9. What is the difference between analogical and logical reasoning?

Analogical reasoning is where one compares between two things that are similar while logical reasoning is where one gives sensible information which is only based on facts.

10. What are philo's views concerning Cleanthes' argument?

Philo views Cleanthes as a person who has some idea of what he is saying about...

He also views Cleanthes' arguments and analogies as wanting in substance.
(… and those who hastily followed the imperfect analogy, are found, by more accurate experiments, to have been mistaken).

11. The word sophism gets used a few times. What does it mean?

Sophism means incorrect argument that seems clever and well thought out but tends to either mislead someone or deceive someone by presenting a twisted version of reality.
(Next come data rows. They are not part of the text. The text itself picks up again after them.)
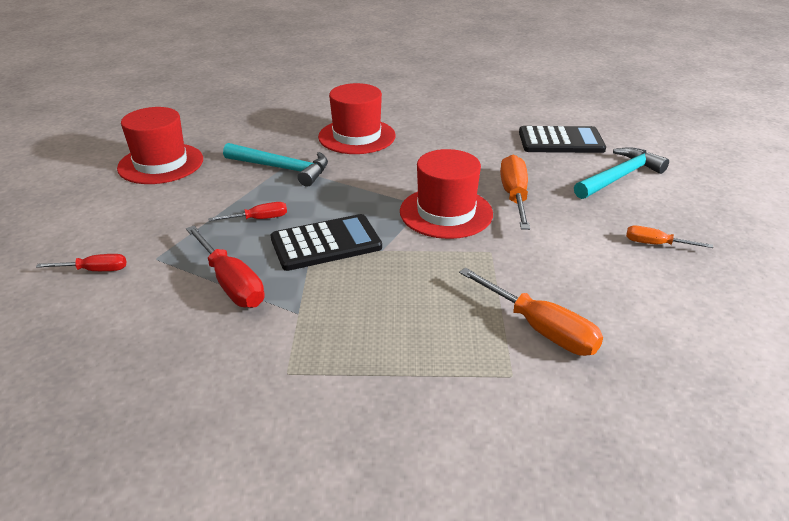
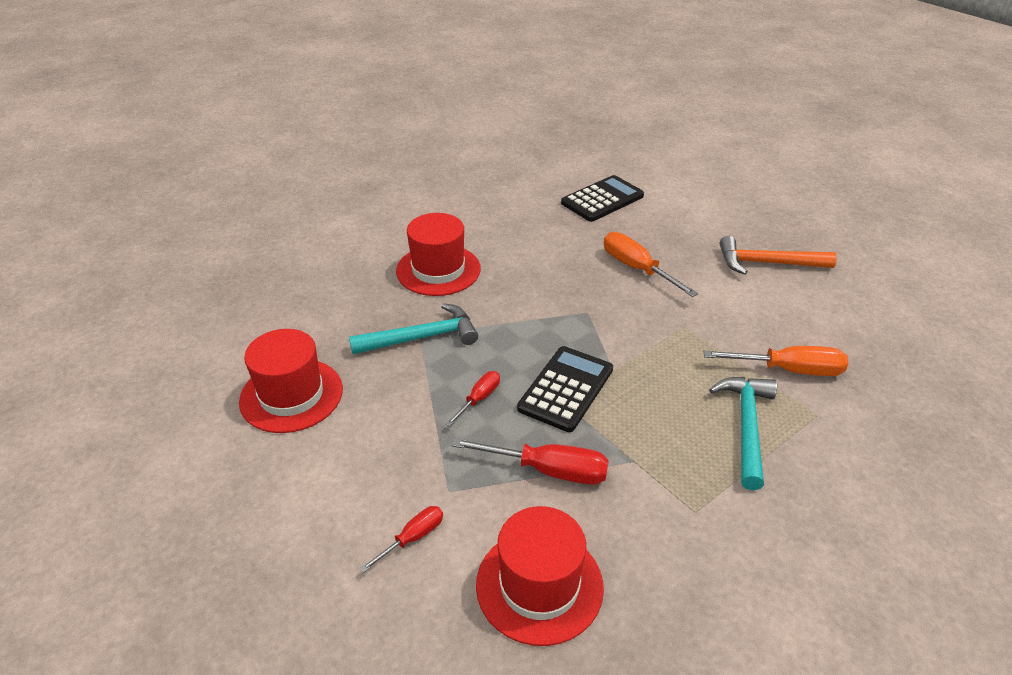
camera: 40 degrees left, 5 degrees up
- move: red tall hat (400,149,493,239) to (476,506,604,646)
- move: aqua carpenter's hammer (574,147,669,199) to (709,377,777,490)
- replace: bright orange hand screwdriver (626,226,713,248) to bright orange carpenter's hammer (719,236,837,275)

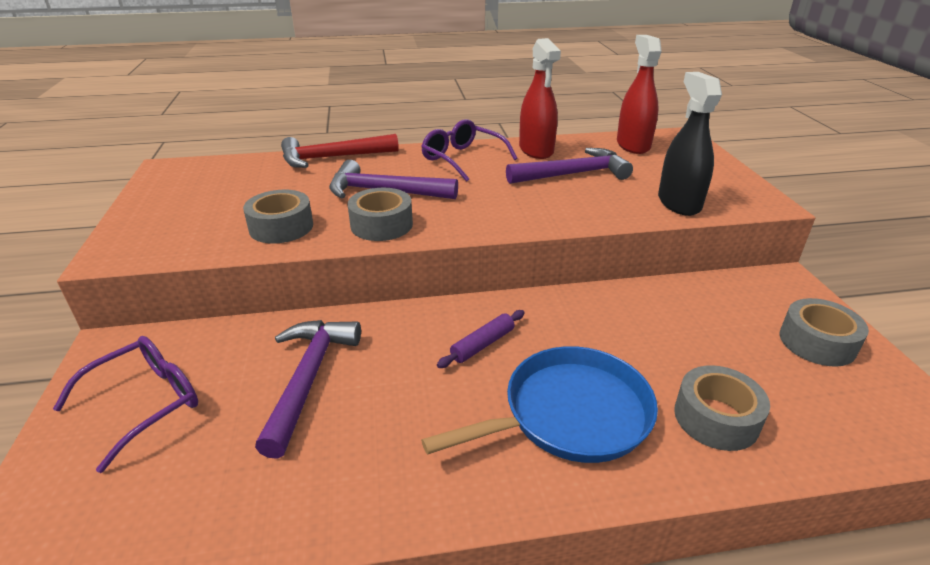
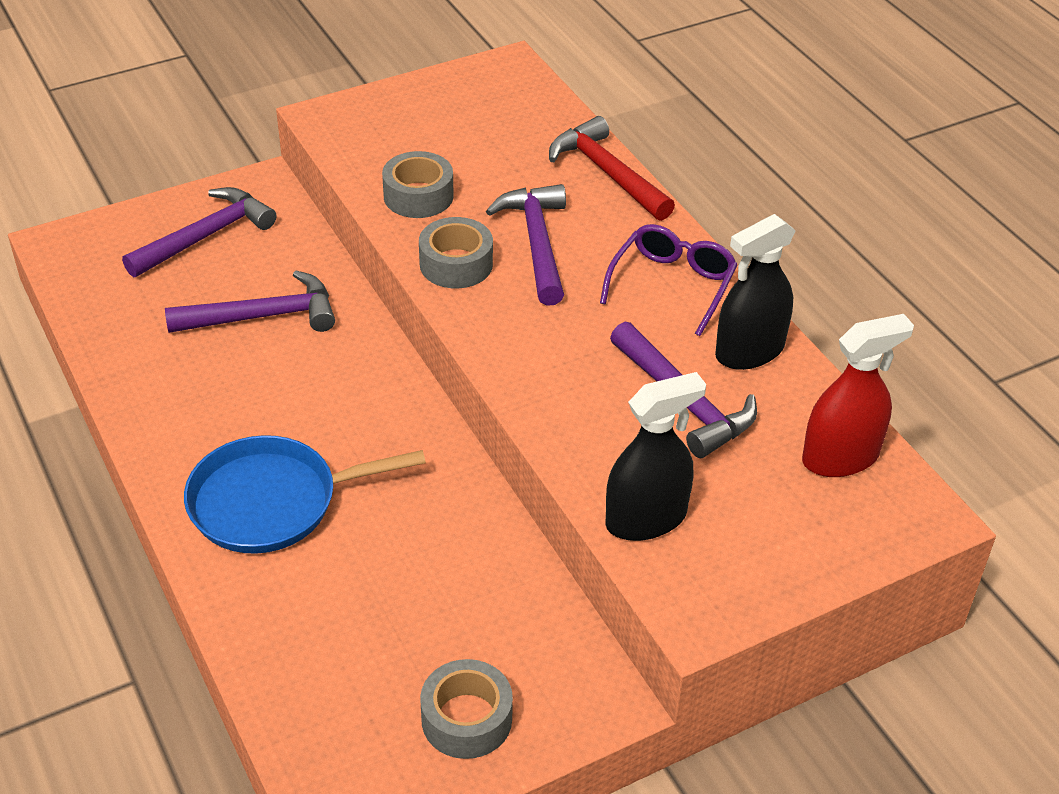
camera: 70 degrees right, 10 degrees up
- replace: purple spectacles (53,336,198,473) to purple carpenter's hammer (122,187,277,277)
- rotate: cobalt pan (421,346,658,463) = (184,435,426,554) 120 degrees clockwise
- recolor: red spray cleaner (519,38,561,159) to jet-black spray cleaner (715,214,796,370)
- delete: purple dough roller (437,310,525,368)
- delete: grey tape (674,365,770,451)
12. What does Philo represent?

Philo represents people who believe in the existence of a being called God and at the same time they don't believe in the omnipresence of God. He has no stand or rather his stand and take are quite contradictory to his philosophy.

(…and there is no more difficulty in conceiving, that the several elements, from an internal unknown cause, may fall into the most exquisite arrangement, than to conceive that their ideas, in the great, universal mind, from a like internal, unknown cause, fall into that arrangement. The equal possibility of both these suppositions is allowed.)